The usage of a table and the pre-calculation of all those values is a must, specially because whenever i´m analysing a image/video etc, i no longer need to make all those computations for every pixel. All it is needed is for CieLCHtoRGB convertion is basically points to the precalculated data from WSMatrix and do simple math operations (if needed).

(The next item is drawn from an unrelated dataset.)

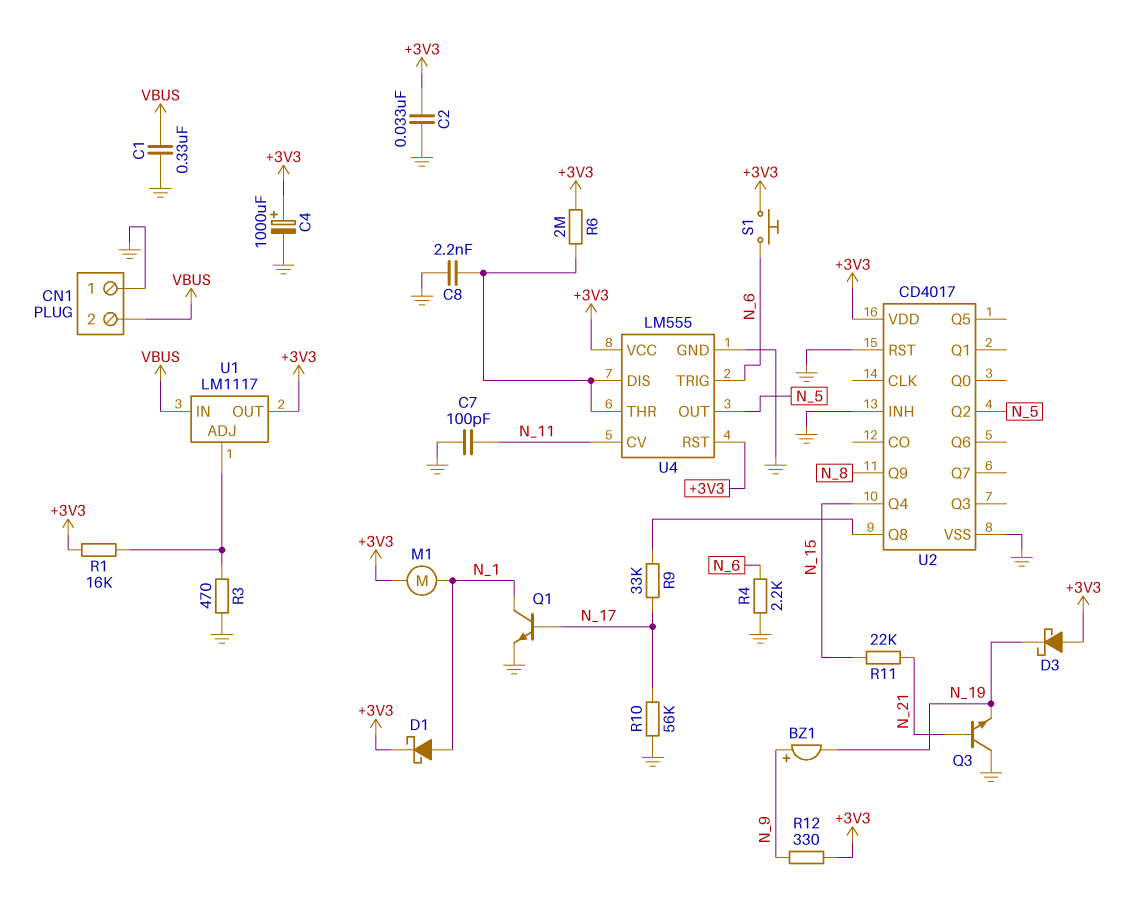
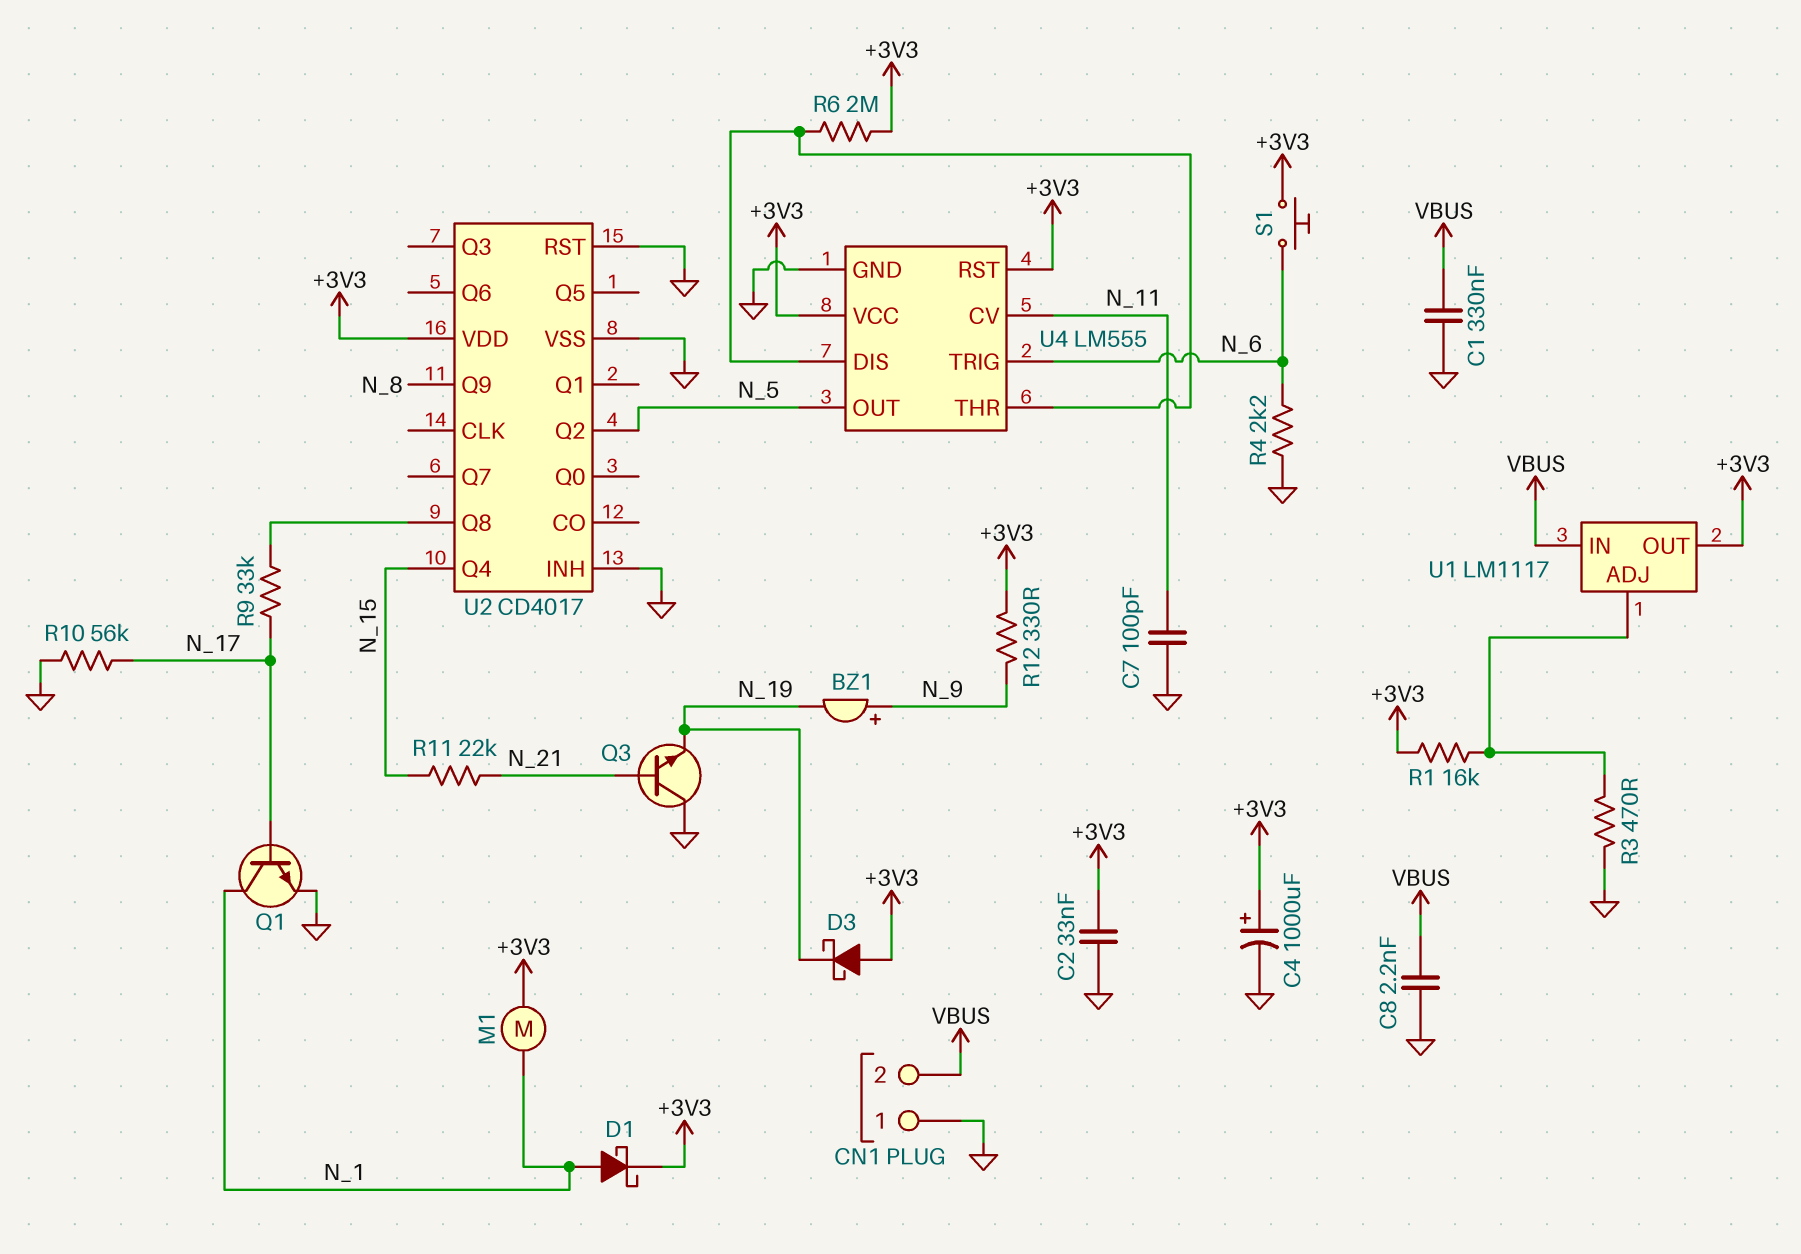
C8: 2.2nF (GND, U4/DIS) -> 2.2nF (GND, VBUS)

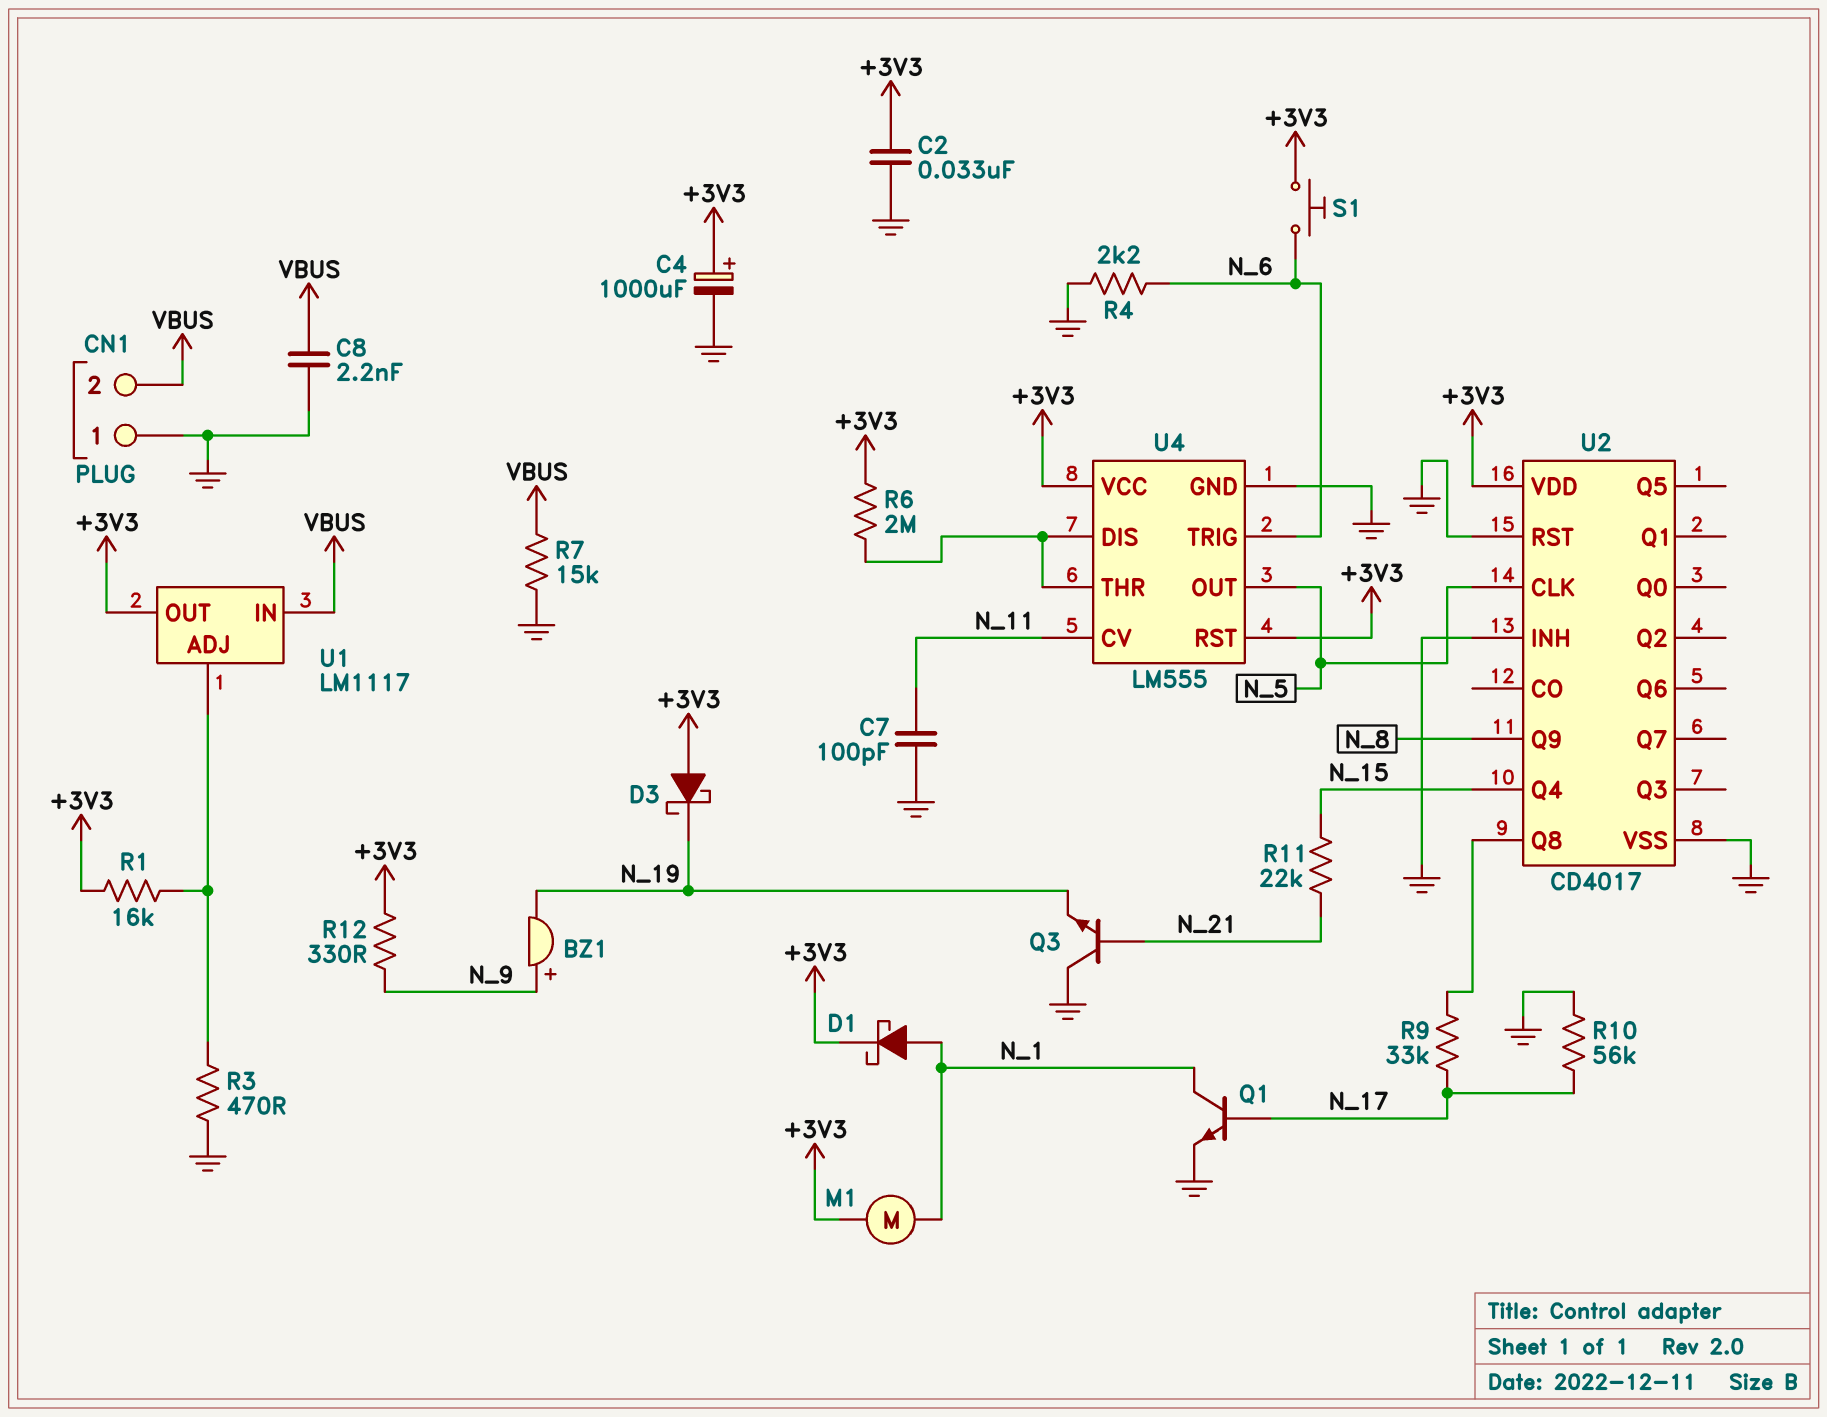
C1: 330nF (GND, VBUS) -> none
R7: none -> 15k (GND, VBUS)
U2 pin CLK: none -> N_5
U2 pin Q2: N_5 -> none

It´s a major advantage in terms of speed computation because we are no longer calculating everything for each pixel. For example, all those monster computationss i replaced with a simple :

`Proc CieLCHtoRGB_Ex:`

Arguments @pLuminance, @pChroma, @pHue, @Red, @Green, @Blue, @pMatrix

finit

mov edx D@pChroma

lea edi D@pAFactorDis | mov esi D@pHue | fld R$esi | fmul R$Degree_Radian | fcos | fmul R$edx | fstp R$edi

lea edi D@pBFactorDis | mov esi D@pHue | fld R$esi | fmul R$Degree_Radian | fsin | fmul R$edx | fstp R$edi

(...)

lea ecx D@TmpRedDis | fld R@pXDis | fmul R$esi+WS_Matrix.Inverted.Red_M1Dis | fld R@pYDis | fmul R$esi+WS_Matrix.Inverted.Green_M2Dis | faddp ST1 ST0 | fld R@pZDis | fmul R$esi+WS_Matrix.Inverted.Blue_M3Dis | faddp ST1 ST0 | fstp R$ecx

lea ecx D@TmpGreenDis | fld R@pXDis | fmul R$esi+WS_Matrix.Inverted.Red_M4Dis | fld R@pYDis | fmul R$esi+WS_Matrix.Inverted.Green_M5Dis | faddp ST1 ST0 | fld R@pZDis | fmul R$esi+WS_Matrix.Inverted.Blue_M6Dis | faddp ST1 ST0 | fstp R$ecx

lea ecx D@TmpBlueDis | fld R@pXDis | fmul R$esi+WS_Matrix.Inverted.Red_M7Dis | fld R@pYDis | fmul R$esi+WS_Matrix.Inverted.Green_M8Dis | faddp ST1 ST0 | fld R@pZDis | fmul R$esi+WS_Matrix.Inverted.Blue_M9Dis | faddp ST1 ST0 | fstp R$ecx

lea ebx D$esi+WS_Matrix.KFactorMapDis

mov edi D@Red

fld R@TmpRedDis | fmul R$Float100 | fstp R@TmpColorCheckDis

lea eax D@TmpColorCheckDis

call BinarySearch ebx, D$eax+4, 256

mov D$edi eax

mov edi D@Green

fld R@TmpGreenDis | fmul R$Float100 | fstp R@TmpColorCheckDis

lea eax D@TmpColorCheckDis

call BinarySearch ebx, D$eax+4, 256

mov D$edi eax

mov edi D@Blue

fld R@TmpBlueDis | fmul R$Float100 | fstp R@TmpColorCheckDis

lea eax D@TmpColorCheckDis

call BinarySearch ebx, D$eax+4, 256

mov D$edi eax

EndP

I can also gain a bit more speed using the

**BinarySearch** function inline. But i choose to use as a call to a function to see first, if it was working (and it is

)

Didn´t even need to benchmark, since the difference in speed when using binarysearch rather then calculating "Color = ((Color+0.055)/1.055)^2.4" all the time, is noticed on naked eyes :icon_mrgreen: :icon_mrgreen: :icon_mrgreen:

If you have time and can fix the binarysearch for foolproof it will be very handy.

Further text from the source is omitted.